摘要目的:探讨l例特殊面容、智力低下、语言发育迟缓和自闭症谱系障碍患者的分子遗传学病因。方法:抽提患者及其家系成员外周血基因组DNA，应用二代测序技术对患者外显子组基因序列进行检测，Sanger测序验证家系可疑致病位点，依据美国医学遗传学与基因组学学会指南对疑似致病性变异位点进行分析。结果:全外显子测序提示患者 ADNP基因第5外显子存在c.568C>T (p.Q190X)杂合无义变异，导致蛋白质翻译的提前终止，影响蛋白质功能的正常发挥。经Sanger验证患者父母均不携带该变异。 结论:该患者被诊断为 ADNP基因变异导致的Helsmoortel-van der Aa综合征。

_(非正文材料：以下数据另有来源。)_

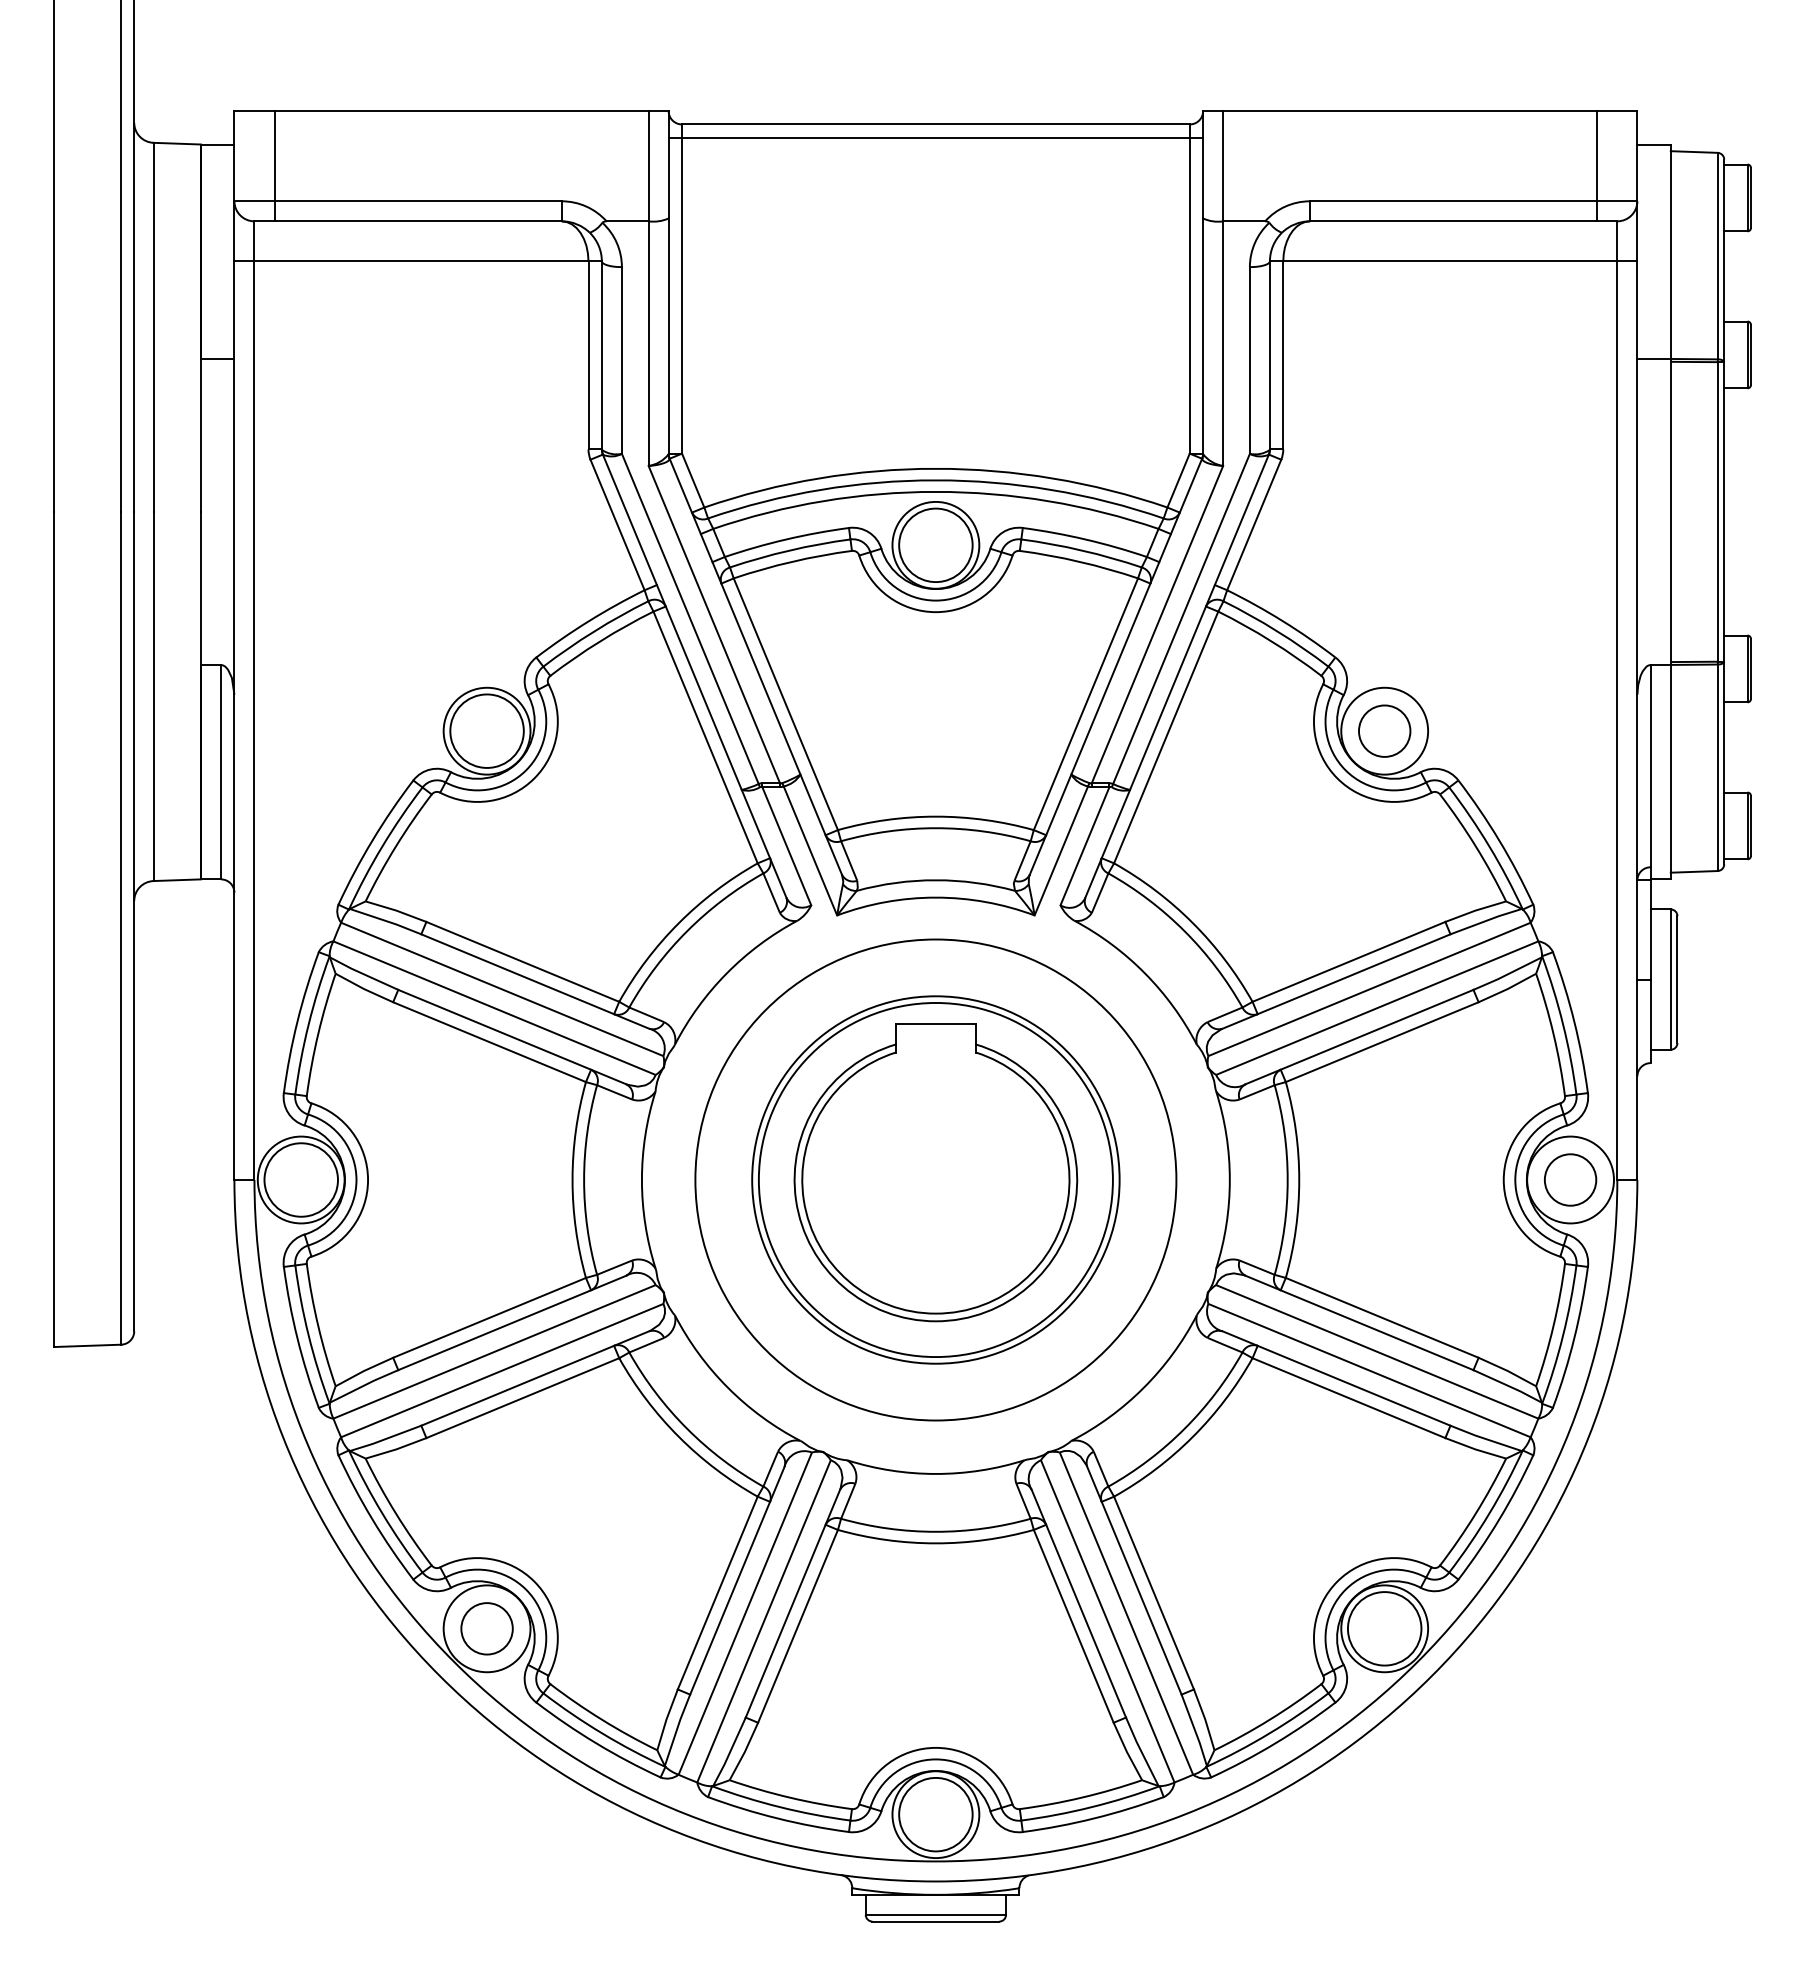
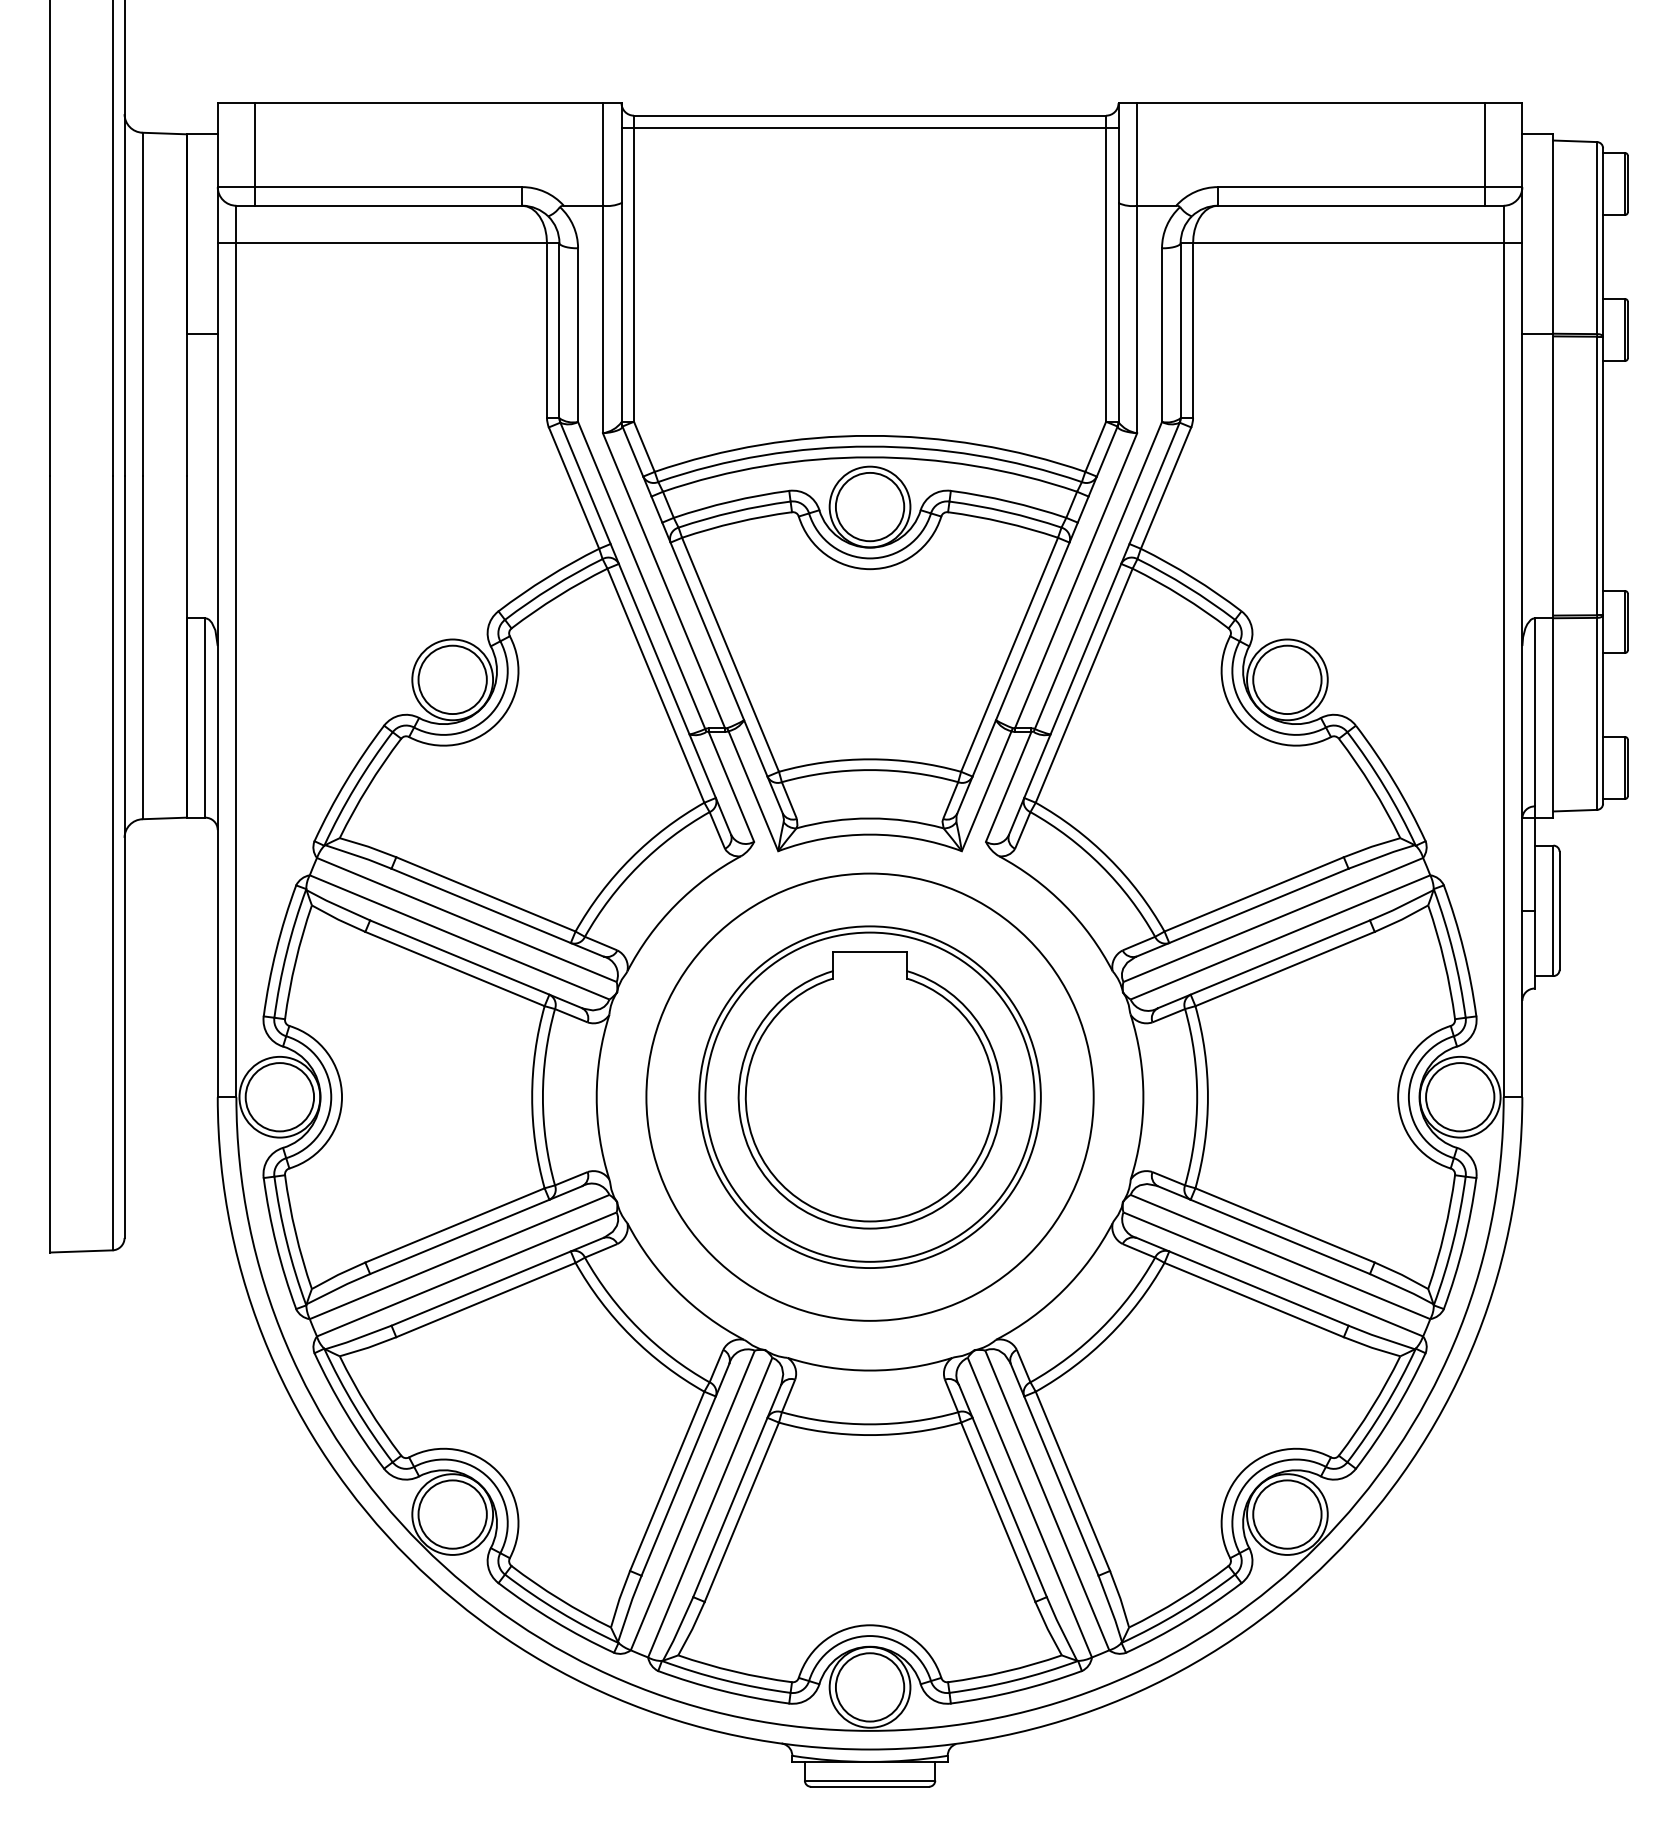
circle: (1384, 730) -> (1287, 679), size x1.43
circle: (1570, 1179) -> (1460, 1096), size x1.43
circle: (486, 1628) -> (452, 1514), size x1.43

abstractsObjective:To explore the genetic basis for a child manifesting with intellectual disability, language delay and autism spectrum disorder.Methods:Genomic DNA was extracted from peripheral blood samples of the child and his family members, and subjected to whole exome sequencing. Candidate variants were verified by Sanger sequencing and interpreted according to the guidelines of the American College of Medical Genetics and Genomics.Results:The child was found to harbor a heterozygous c. 568C>T (p.Q190X) nonsense variant of the ADNP gene, which was not detected in either parent by Sanger sequencing. Conclusion:The clinical and genetic testing both suggested that the child has Helsmoortel-van der Aa syndrome due to ADNP gene mutation, which is extremely rare in China.